Within the material below, transcribe exactly the lines from the one holding "part: (1695, 92) -> (1319, 189), moved" through the one holding "line: (590, 688) -> (434, 435), removed", keeping both ends and skipping the rest.

■ Input for this task ■
----------

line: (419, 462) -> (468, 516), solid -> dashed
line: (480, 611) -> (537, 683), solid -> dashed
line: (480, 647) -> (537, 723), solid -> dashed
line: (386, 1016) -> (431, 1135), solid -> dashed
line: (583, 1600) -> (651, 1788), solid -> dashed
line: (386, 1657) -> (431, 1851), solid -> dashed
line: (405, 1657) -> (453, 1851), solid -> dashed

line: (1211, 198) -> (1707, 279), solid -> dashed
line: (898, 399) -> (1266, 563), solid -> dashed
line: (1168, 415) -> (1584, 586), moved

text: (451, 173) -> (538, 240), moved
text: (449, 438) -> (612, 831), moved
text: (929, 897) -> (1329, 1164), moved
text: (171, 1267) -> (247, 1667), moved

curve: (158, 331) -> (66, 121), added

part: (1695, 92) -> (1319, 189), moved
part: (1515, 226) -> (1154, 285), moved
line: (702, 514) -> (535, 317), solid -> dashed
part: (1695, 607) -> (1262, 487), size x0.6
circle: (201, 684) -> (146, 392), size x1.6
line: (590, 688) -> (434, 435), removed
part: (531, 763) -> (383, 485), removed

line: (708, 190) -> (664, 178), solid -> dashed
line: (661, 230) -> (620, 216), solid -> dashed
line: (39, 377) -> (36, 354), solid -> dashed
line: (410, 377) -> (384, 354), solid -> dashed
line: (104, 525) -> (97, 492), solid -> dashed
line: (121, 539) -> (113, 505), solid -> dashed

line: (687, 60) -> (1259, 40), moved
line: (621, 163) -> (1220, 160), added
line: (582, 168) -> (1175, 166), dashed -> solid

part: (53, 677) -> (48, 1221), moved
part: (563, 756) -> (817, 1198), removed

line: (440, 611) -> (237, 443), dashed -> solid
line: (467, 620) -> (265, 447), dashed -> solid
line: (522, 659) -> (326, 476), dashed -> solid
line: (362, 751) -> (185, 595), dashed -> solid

----------

■ Answer to this problem ■
part: (1695, 92) -> (1319, 189), moved
part: (1515, 226) -> (1154, 285), moved
line: (702, 514) -> (535, 317), solid -> dashed
part: (1695, 607) -> (1262, 487), size x0.6
circle: (201, 684) -> (146, 392), size x1.6
line: (590, 688) -> (434, 435), removed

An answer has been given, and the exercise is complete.